*** Opening Recorded information ***

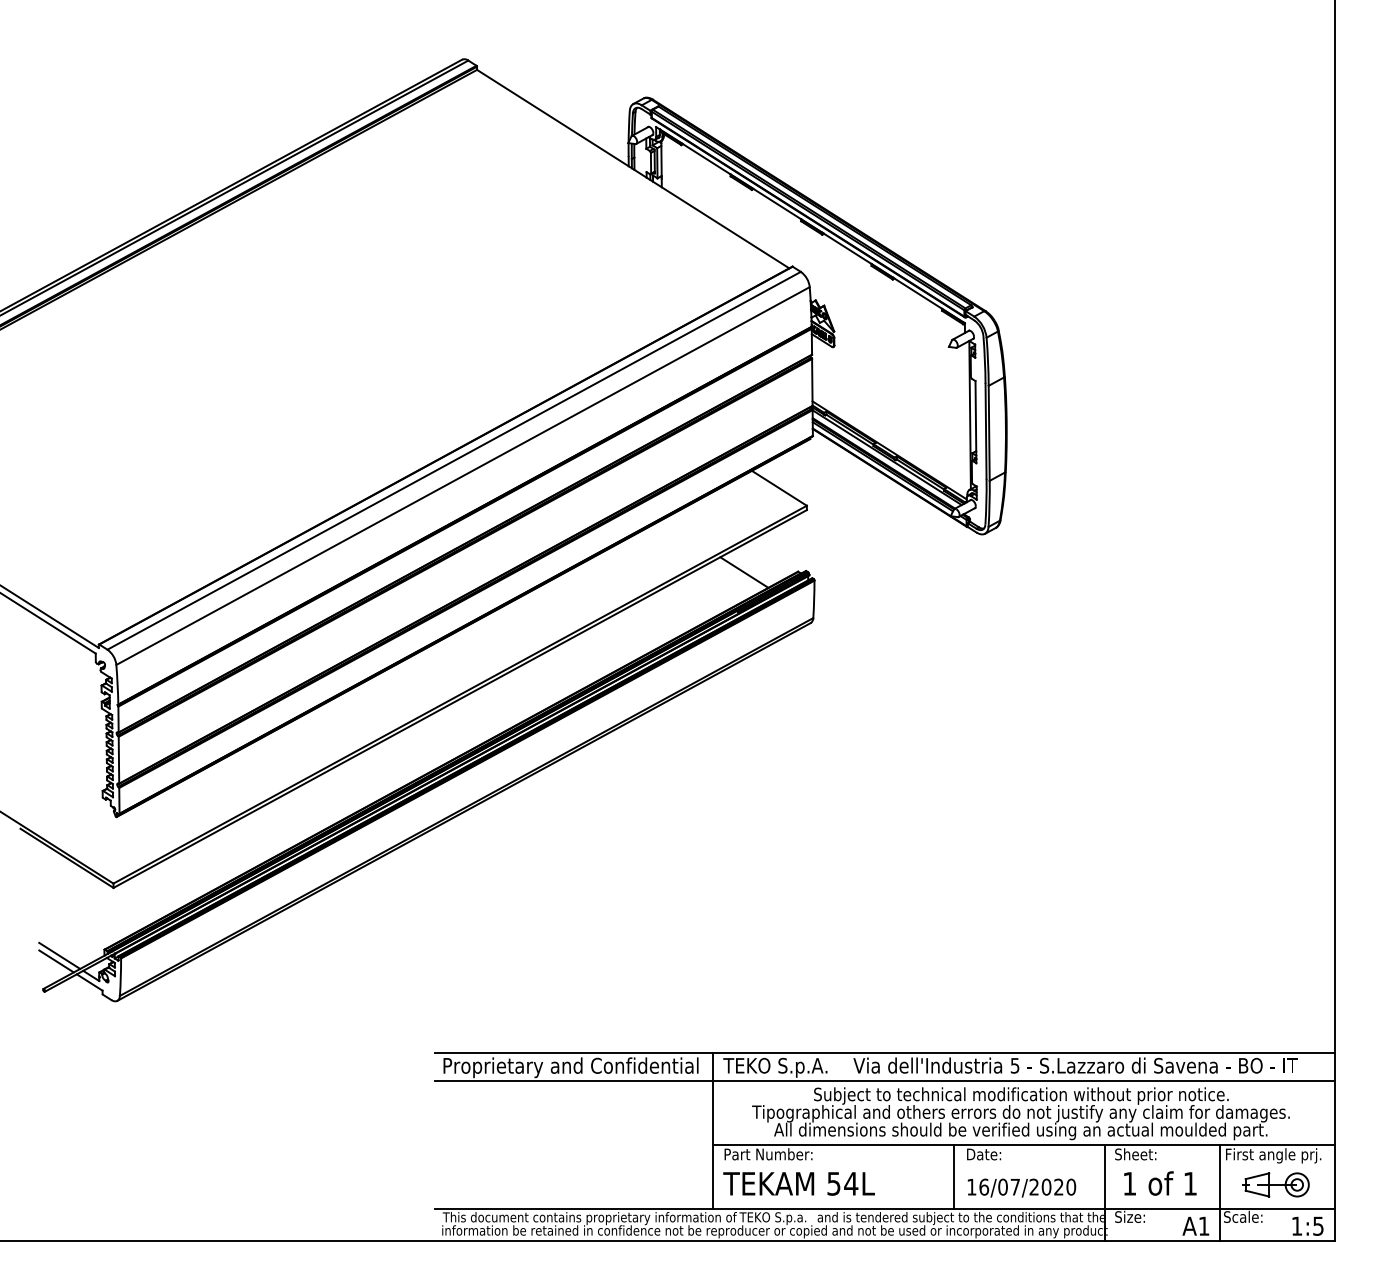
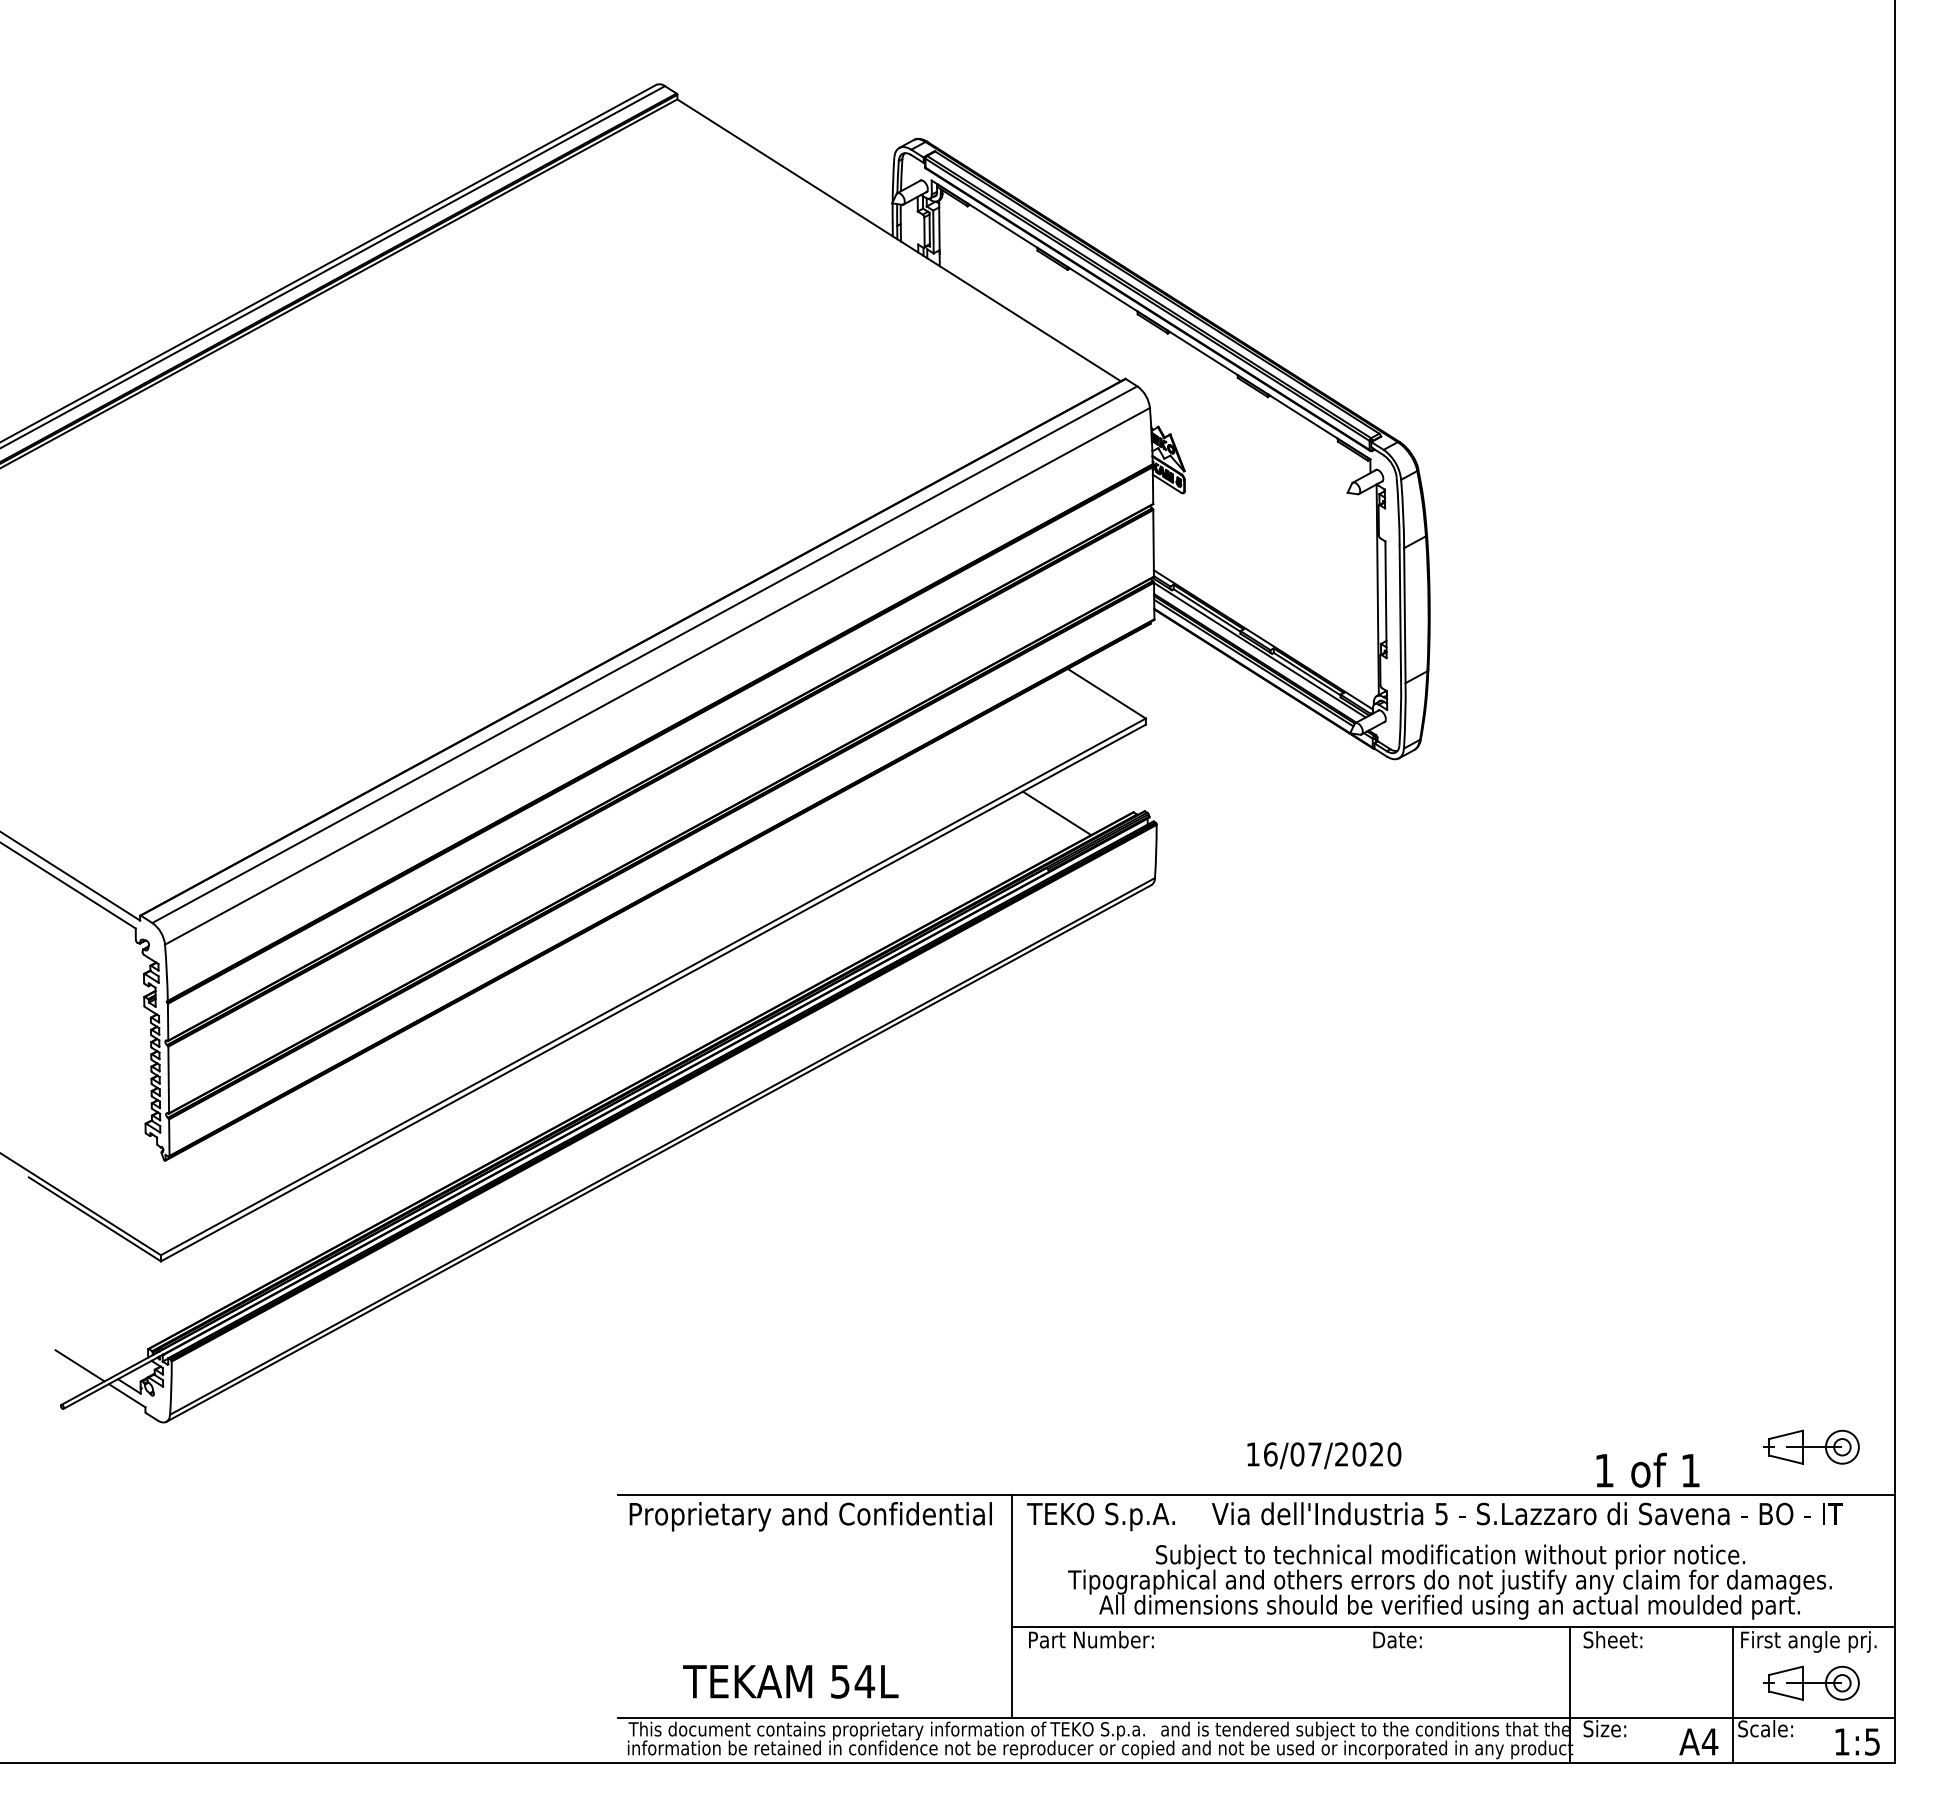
line: (59, 955) -> (84, 1357), removed
part: (1275, 1018) -> (1811, 1446), added
line: (884, 1080) -> (1256, 1535), removed
line: (953, 1177) -> (1354, 1672), removed
text: (1160, 1182) -> (1647, 1469), moved
text: (798, 1183) -> (790, 1681), moved
text: (1022, 1187) -> (1324, 1455), moved
text: (1203, 1225) -> (1709, 1741), A1 -> A4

*** Closing Recorded information ***

▶ Your task:
Transcribe each of the records above precisely, with no pictures in the copy.

▶ Your response:
line: (59, 955) -> (84, 1357), removed
part: (1275, 1018) -> (1811, 1446), added
line: (884, 1080) -> (1256, 1535), removed
line: (953, 1177) -> (1354, 1672), removed
text: (1160, 1182) -> (1647, 1469), moved
text: (798, 1183) -> (790, 1681), moved
text: (1022, 1187) -> (1324, 1455), moved
text: (1203, 1225) -> (1709, 1741), A1 -> A4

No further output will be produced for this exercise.